Land within Railhead is being sold for $1.2 million to $2.6 million an acre.
FRISCO, Texas — This article was originally published by our content partners at the Dallas Business Journal. You can read the original article here.
A $3 billion mixed-use project is advancing in Frisco, with plans to include a $400 million Las Vegas-style hotel among its many amenities.
Frisco Railhead, located along Dallas North Tollway north of Main Street, will feature multifamily apartments, hotels, retail, offices and entertainment. Infrastructure construction, which included utilities, roads and sewers, finished in early November.
As of today, Plano-based Heady Investments is selling tracts on the 80-acre site for development. The land is priced between $27.50 to $60 per square foot, said Randy Heady, CEO of Heady Investments. That works out to roughly $1.2 million to $2.6 million an acre. As of today, the firm has sold land to four developers, including Dallas-based apartment developer JPI and Jordan Wallace of Wallace Ventures.
Wallace, who acquired roughly 6 acres, will bring retail and a 16-story hotel to the site. Heady Investments has already pre-leased 36,000 square feet of retail space, which will include a cryotherapy center, boutique salon and a sushi restaurant with an adjoining nightclub.
The Frisco Planning and Zoning Commission approved a site plan for Wallace’s development on Nov. 12. The project is located at the northeast corner of Branch Line Street and Wyndham Lane, according to the site plan document.
Plans are also underway for a $400 million, 32-story Las Vegas-style hotel on the property. Heady Investments declined to share additional details about the developer, operator or brand involved in the hotel. Construction on both hotels is expected to finish by 2026.
Frisco Railhead will also include 1.5 million square feet of office space on 18 acres, targeting financial groups and tech firms. The site will offer high-speed fiber internet and a 5-acre central park with food trucks, live music, an amphitheater and an upscale restaurant. Additional plans include a 500-car garage with a rooftop movie theater.

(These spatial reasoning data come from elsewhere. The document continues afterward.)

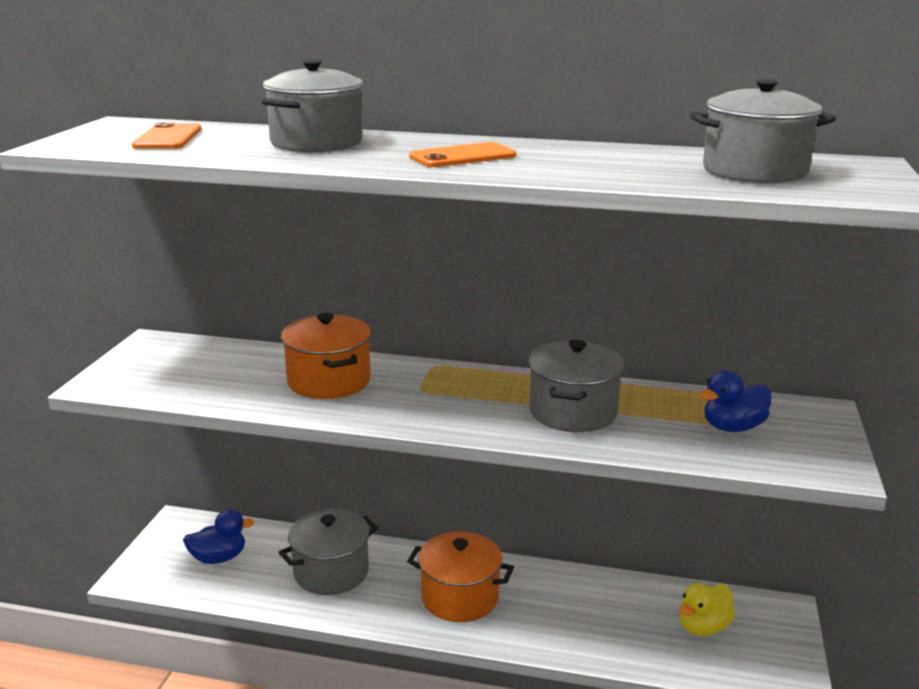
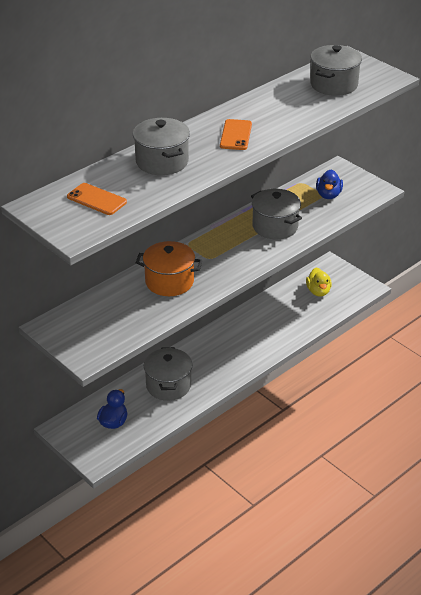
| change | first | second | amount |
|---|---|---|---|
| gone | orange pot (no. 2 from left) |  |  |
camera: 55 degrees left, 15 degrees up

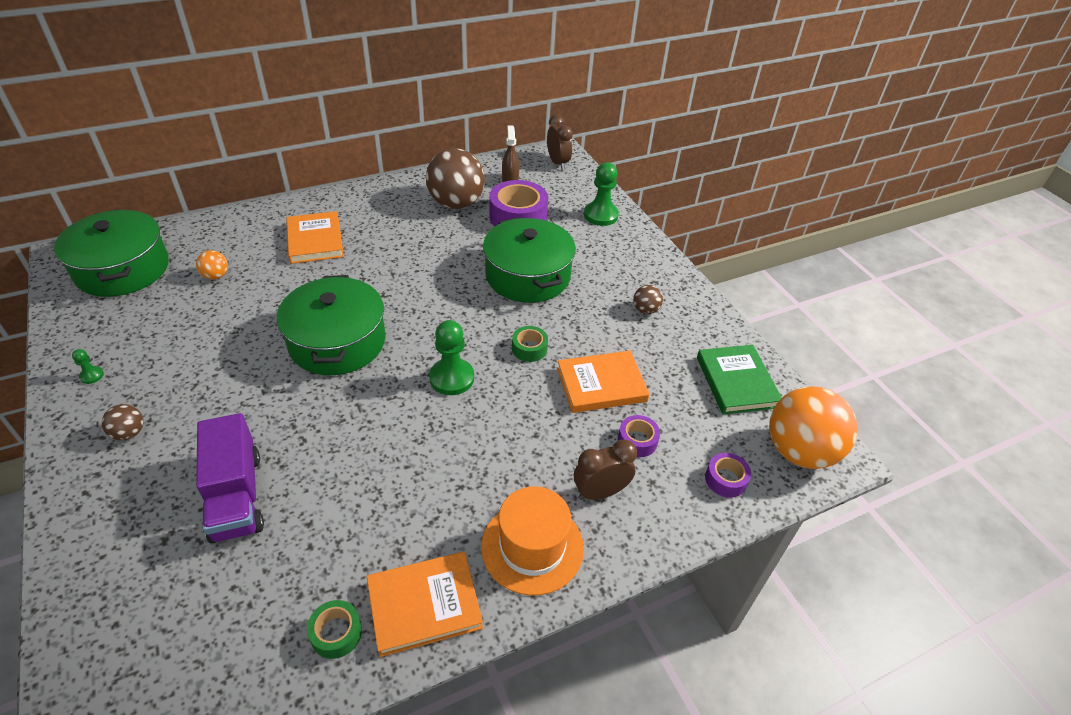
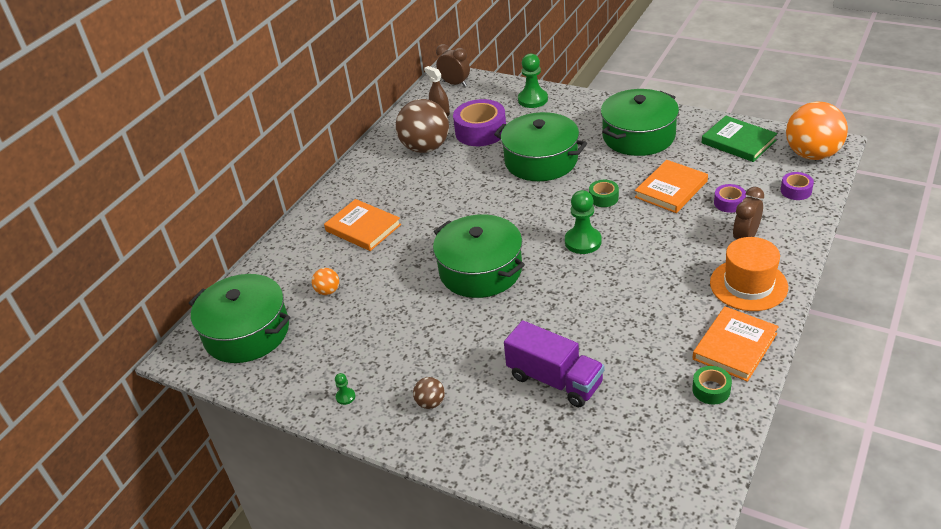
| change | first | second | amount |
|---|---|---|---|
| swapped | brown ball (no. 3 from left) | green pot (no. 4 from left) |  |
camera: 30 degrees left, 5 degrees down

“My goal is to turn this into essentially a smart park,” Sayres Heady said. “You’re [going to be] able to analyze parking, [and] how many people are coming and going each day.”
Other projects underway at Railhead, include a daycare and an upscale fitness center. Furthermore, Heady Investments is in discussions with a company interested in relocating its corporate headquarters to a 120,000-square-foot office building within the complex.
With all that’s planned, Sayres Heady anticipates “over 8,000 people” to visit the park daily. To put that in perspective, his estimation accounts for nearly 3 million people a year. These figures align with the current visitation figures of Hall Park, a sprawling office campus just five miles from the Railhead development.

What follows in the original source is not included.